[Une notion de fonction polyconvexe sur une surface suggérée par la théorie des coques non linéaires]
Combinant les définitions proposées par J. Ball en 1977 et par J. Ball, J.C. Currie, et P.J. Olver en 1981, nous proposons dans cette Note une définition de « fonction polyconvexe sur une surface ». Quand la surface est vue comme la surface moyenne dʼune coque non linéairement élastique et la fonction comme sa densité dʼénergie, on montre quʼil est loisible de supposer en plus que cette fonction est coercive pour des normes de Sobolev convenables et quʼelle satisfait des conditions de croissance particulières qui empêchent les vecteurs des bases covariantes le long de la surface déformée de devenir linéairement dépendants, une condition qui est « lʼanalogue pour une surface » de la condition de préservation de lʼorientation de J. Ball. On montre ensuite quʼune fonctionnelle avec un tel intégrande polyconvexe est faiblement semi-continue inférieurement, ce qui finalement permet dʼétablir lʼexistence de minimiseurs.

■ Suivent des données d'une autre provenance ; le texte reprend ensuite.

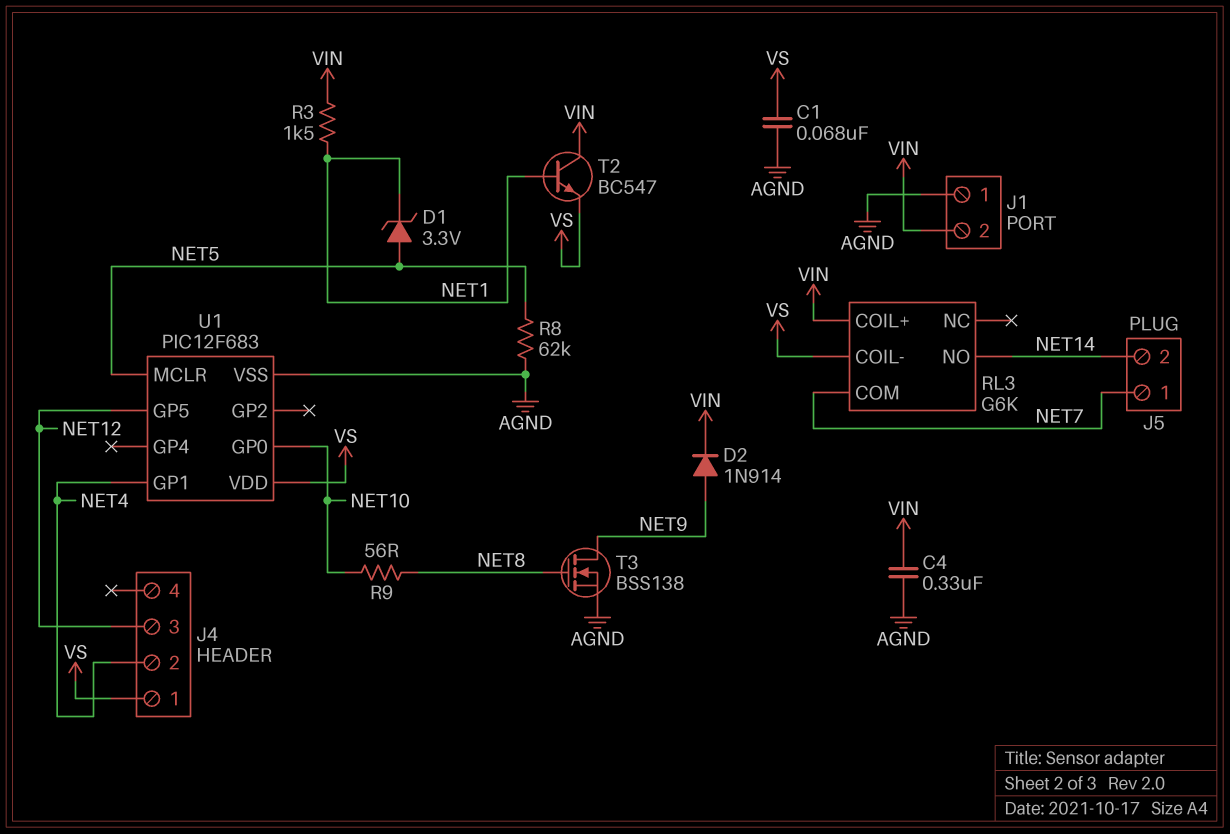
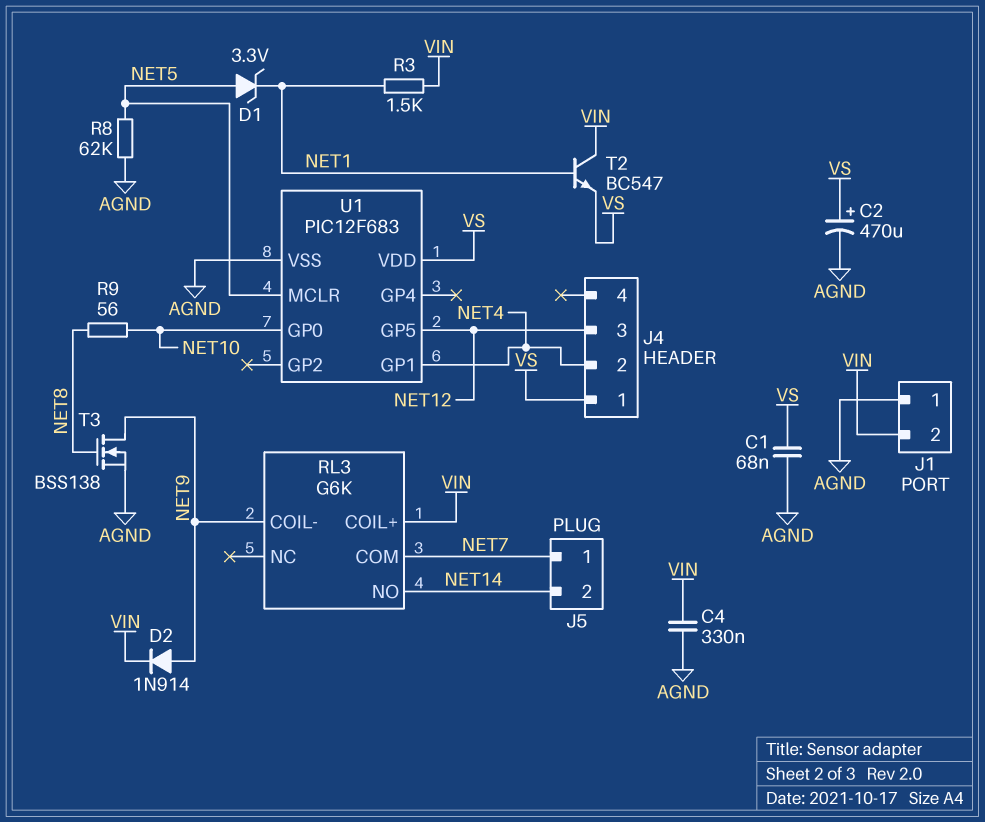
C2: none -> 470uF (plus VS, minus AGND)
RL3 pin COIL-: VS -> NET9

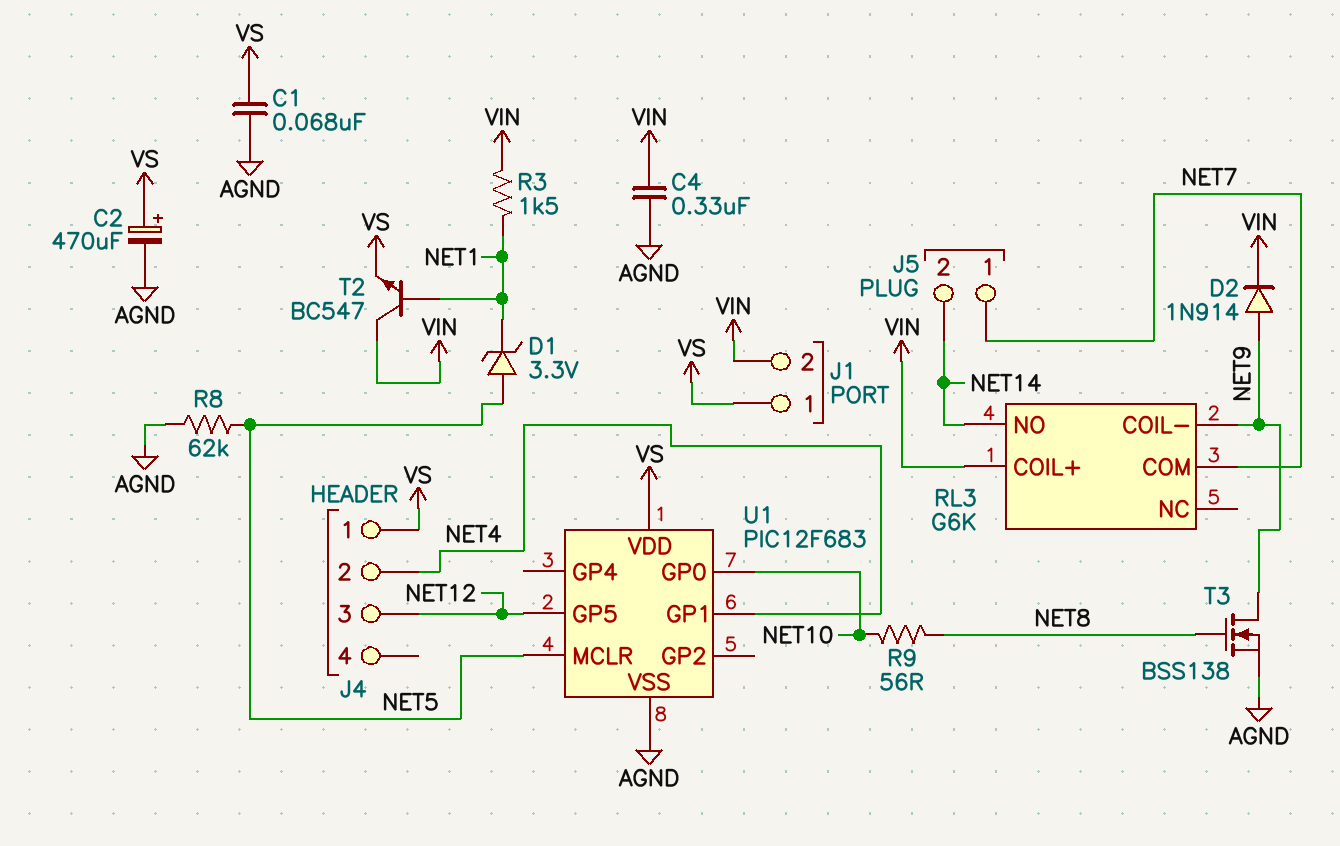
J1 pin 1: AGND -> VS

Combining the definitions set forth by J. Ball in 1977 and by J. Ball, J.C. Currie, and P.J. Olver in 1981, we propose in this Note a definition of a “polyconvex function on a surface”. When the surface is thought of as the middle surface of a nonlinearly elastic shell and the function as its stored energy function, we show that it is possible to assume in addition that this function is coercive for appropriate Sobolev norms and that it satisfies specific growth conditions that prevent the vectors of the covariant bases along the deformed middle surface to become linearly dependent, a condition that is the “surface analogue” of the orientation-preserving condition of J. Ball. We then show that a functional with such a polyconvex integrand is weakly lower semi-continuous, which eventually allows to establish the existence of minimizers.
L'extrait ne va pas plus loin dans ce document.